Who: the Coyote, my Salsa El Mariachi with a new 1x drivetrain. 

My best gear was the bike, of course, and my new Revelate Wampak hydration pack – which I hope will be a key element of my winter-racing setup.

My worst gear was my new 1x drivetrain on the bike, which was wonky all day. Still, it never failed, so…

The low points were not very low:

  1. When I realized, halfway through lap four of five, that I wouldn’t be able to hold pace for six full laps. Not actually that bad a problem!
  2. When my Four Hour Energy drink wore off after three hours. False advertising!
  3. When the elite-class racers came ripping though about two hours into my race. Good lord they’re fast.

The high point was when, on my last lap – pretty much totally gassed – I still managed to clean all but one of the various fairly technical obstacles on the course. I had been hit or miss with them all day, so I was happy to put my experience with them to good purpose so late in the race. Now I just need to be able to do this on lap two, and at three times the speed!

It was in the bag when I made it up the last serious climb, a steep ramp covered with loose rock, and knew I pretty much just had easy, fun trails to the finish.

The key lesson learned was that Four Hour Energy isn’t, and that the Whitetail Ridge trails are great. I’ll have to try to do this race next year, at its usual time in July.

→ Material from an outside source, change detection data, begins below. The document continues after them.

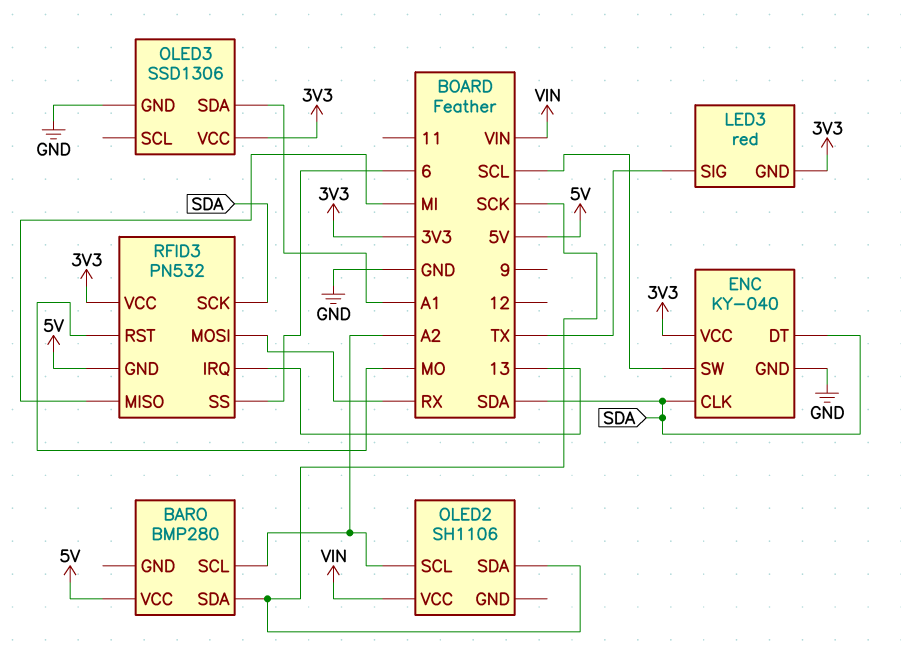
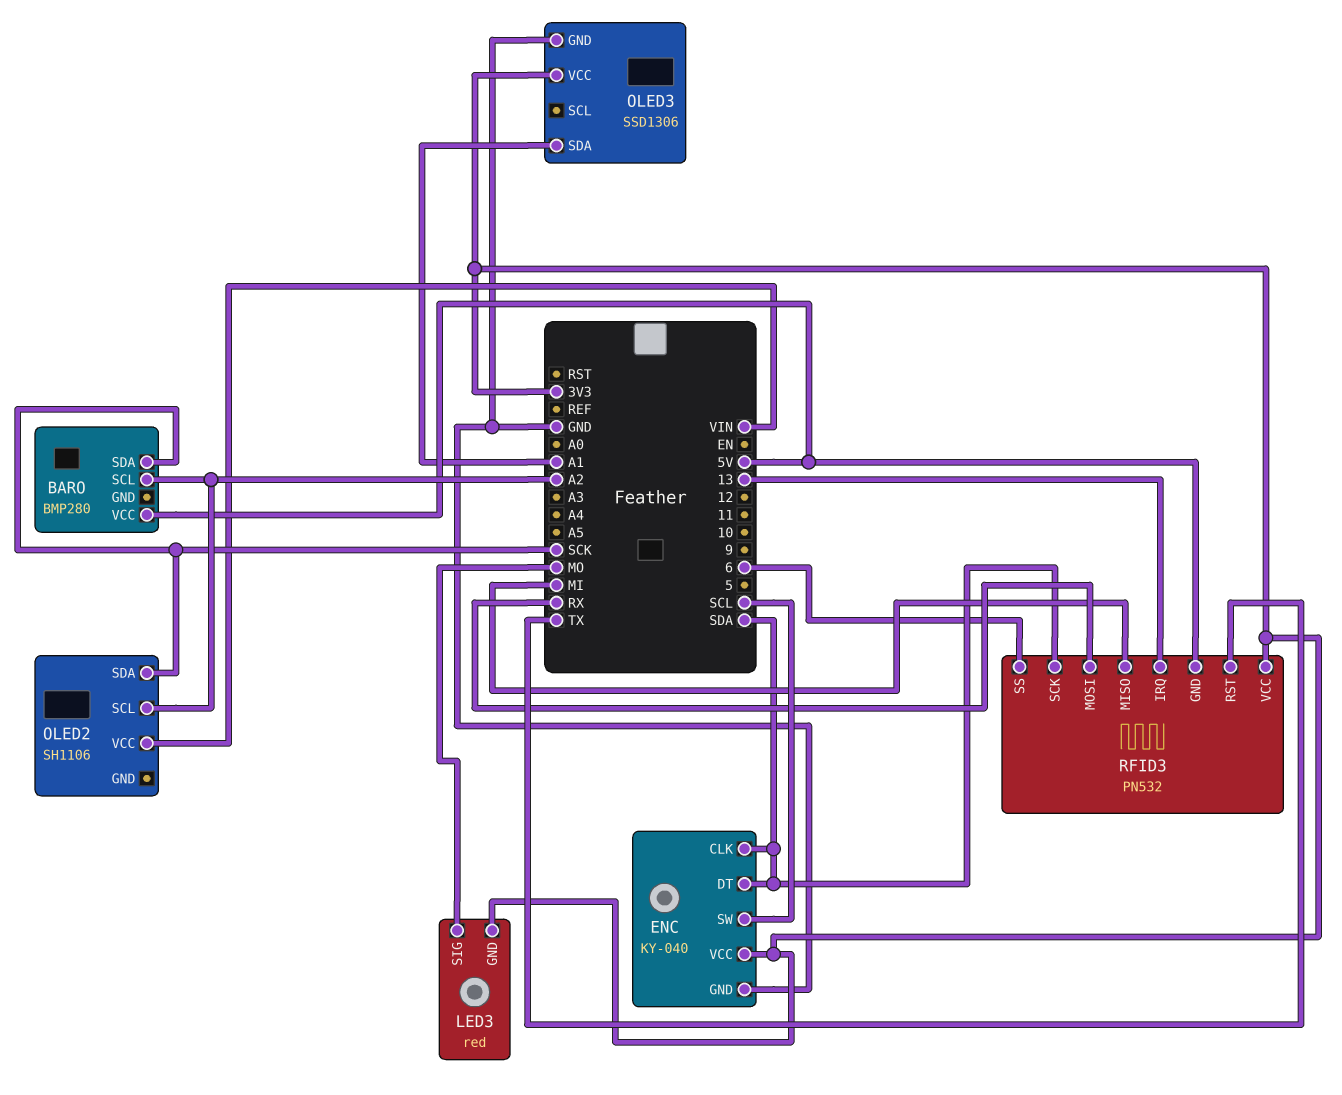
LED3 pin SIG: TX -> MO
RFID3 pin RST: MO -> TX

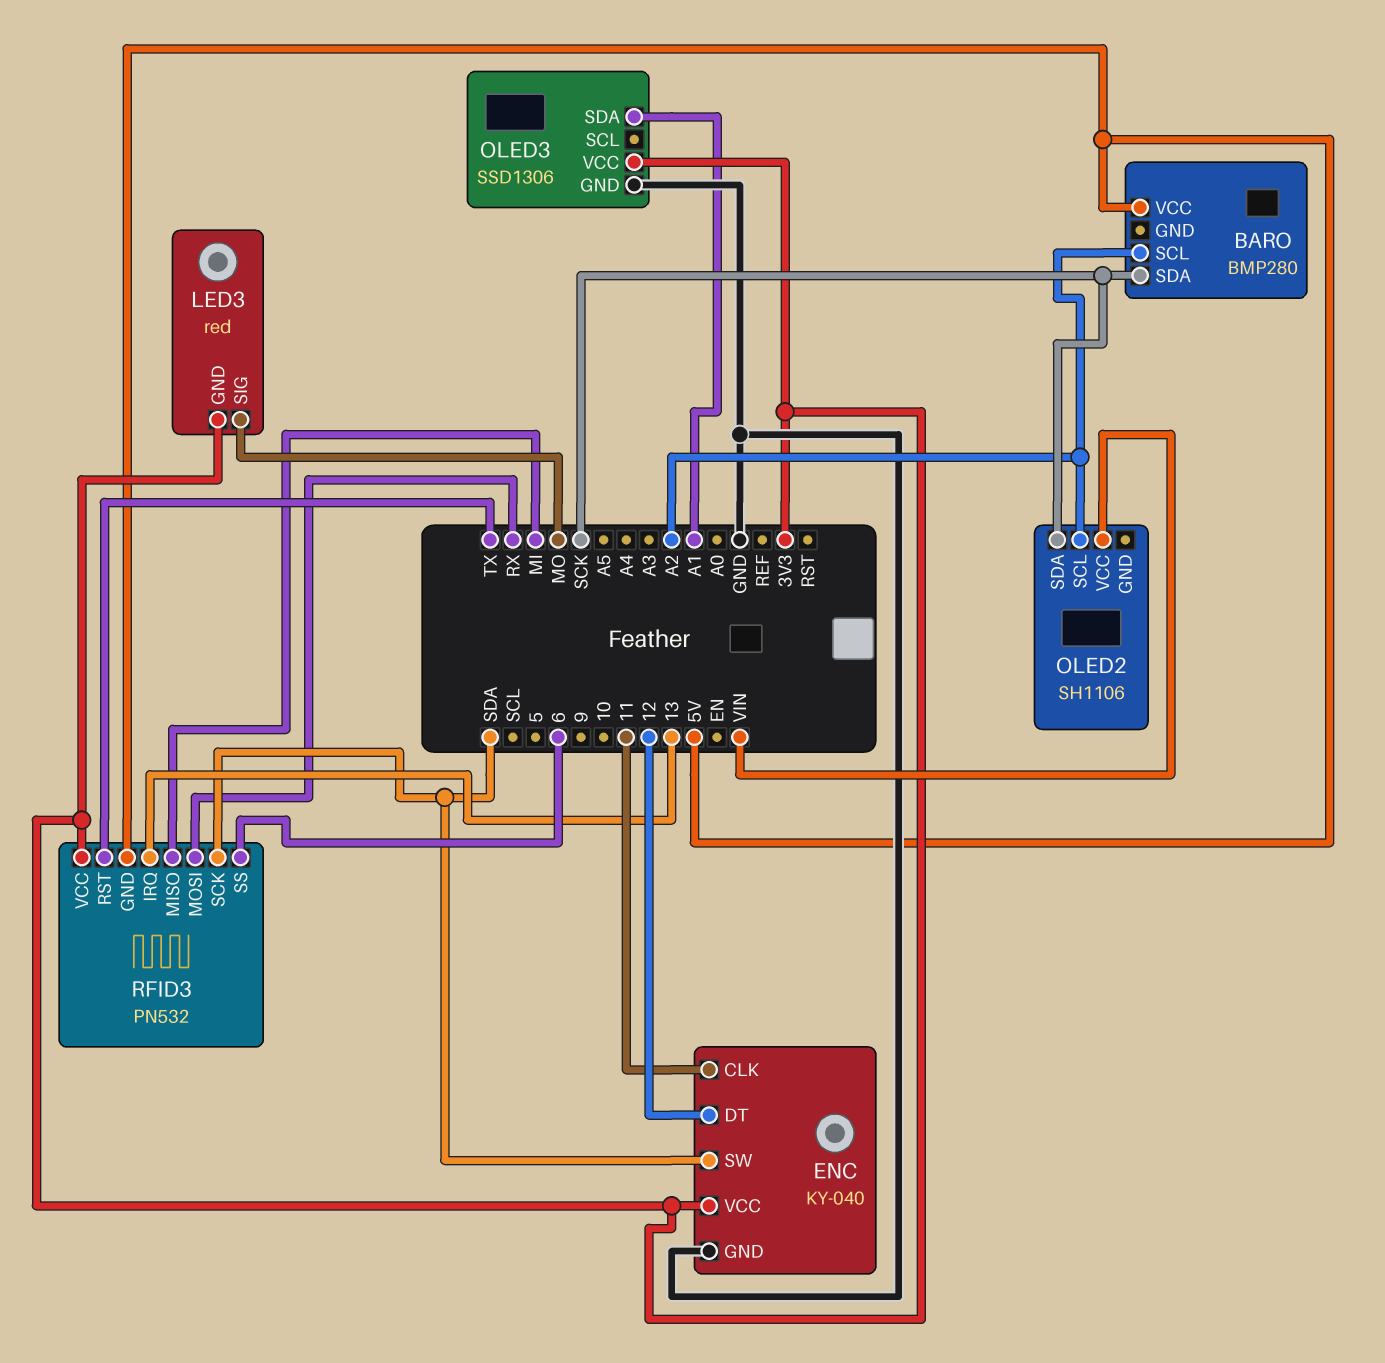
ENC pin CLK: SDA -> 11
ENC pin DT: SDA -> 12
ENC pin SW: SCL -> SDA

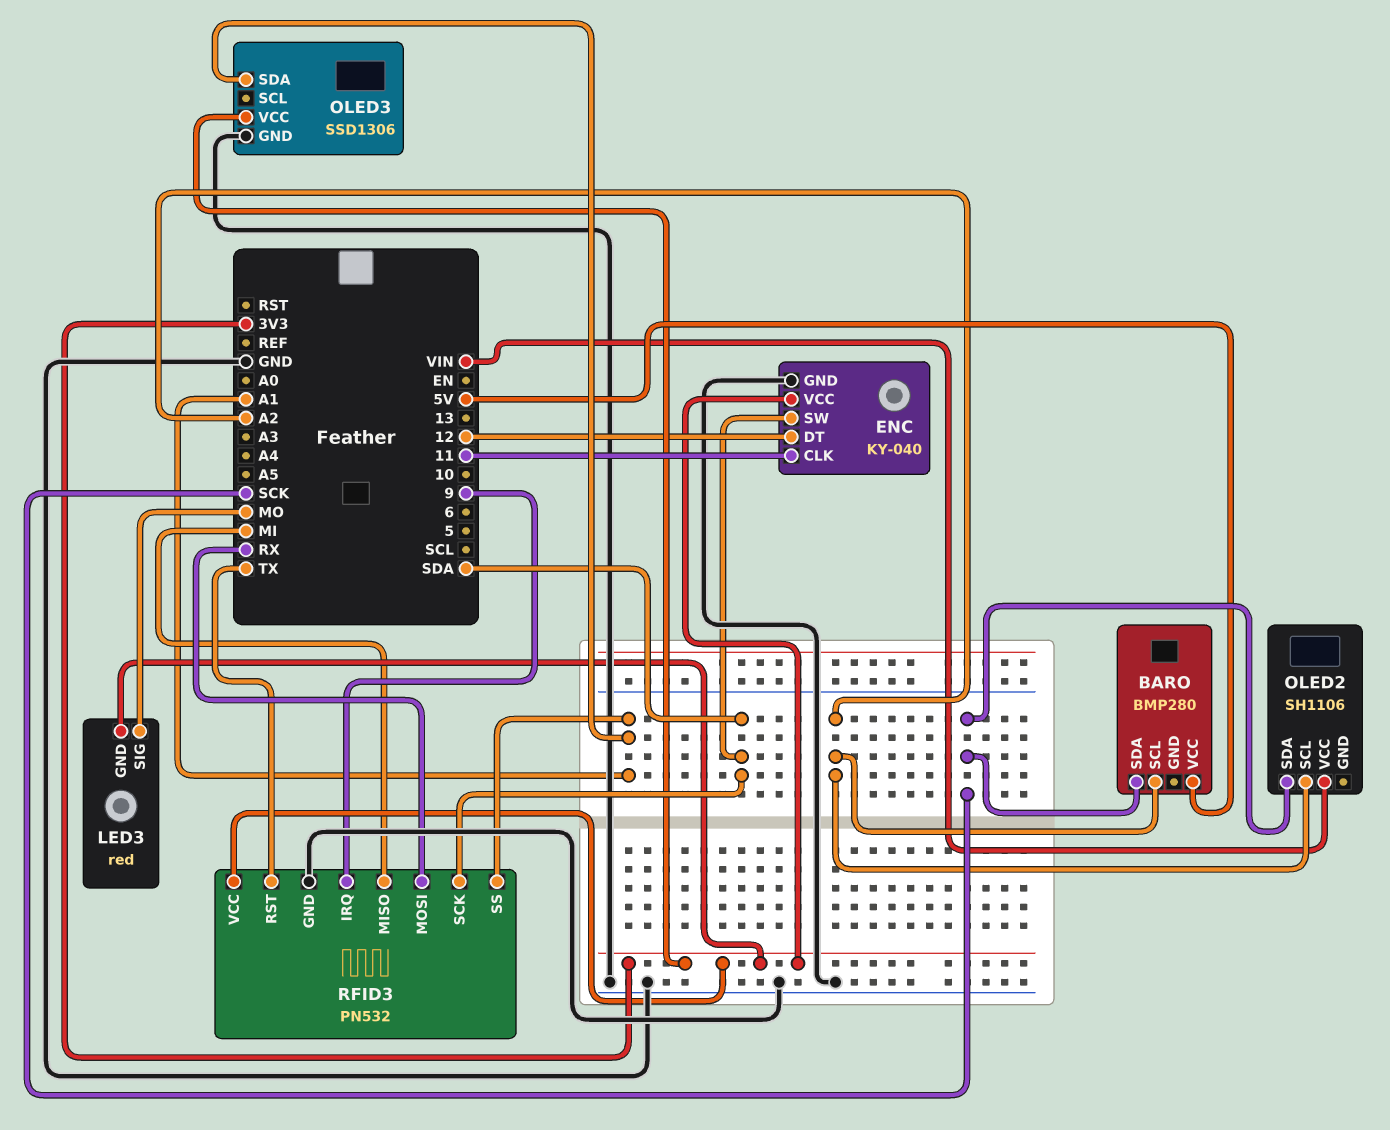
RFID3 pin GND: 5V -> GND
RFID3 pin IRQ: 13 -> 9
RFID3 pin SS: 6 -> A1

The takeaway is that the MMBS races are pretty damn fun. I did three this year (this one, the Red Wing Classic in RW in July, and the Singletrack Escape in August in St. Cloud), and found the race experience to be quite different from my usual kind of event – gravel centuries and fatbike ultras. I like the vibe, especially having racers around almost all the time. I look forward to getting better – smoother but especially faster – at this kind of racing.

Sweaty Fun at the Red Wing Classic 

What: the Red Wing Classic race, event #4 in the Minnesota Mountain Bike Series

Where: the Memorial Park trails above Red Wing, MN

When: July 10, 2016

Why: To try a “short” mountain bike race! I decided to enter the “comp” class to get the most time out there – three laps of a decently tough 6.1 mile course. 

Who: my Salsa El Mariachi, the Coyote.

My best gear was my tire setup: Bontrager XR2s, tubeless. Good stuff. 

My worst gear was my sense of balance, which betrayed me on a tricky off-camber turn early in lap 1, causing a bad crash that screwed up my right hand for a while. 

The low points were

  1. when I crashed,
  2. when I got so badly dehydrated on lap 1 that I started seeing stars, which were only chased off by pounding three cups of cold water, and 
  3. When I reached the infamous Stairway to Heaven climb on each lap, a steep, straight, rocky bastard. I had to walk it each time. 

The high point was when, on lap 3, I felt like my legs had come around and that I’d finally gotten a sense of the course. 

It was in the bag when I hit the top of the last climb and knew I had only a few hundred meters to go, finishing in 2:27 for 50th place – third from last and 44 minutes behind the winner. 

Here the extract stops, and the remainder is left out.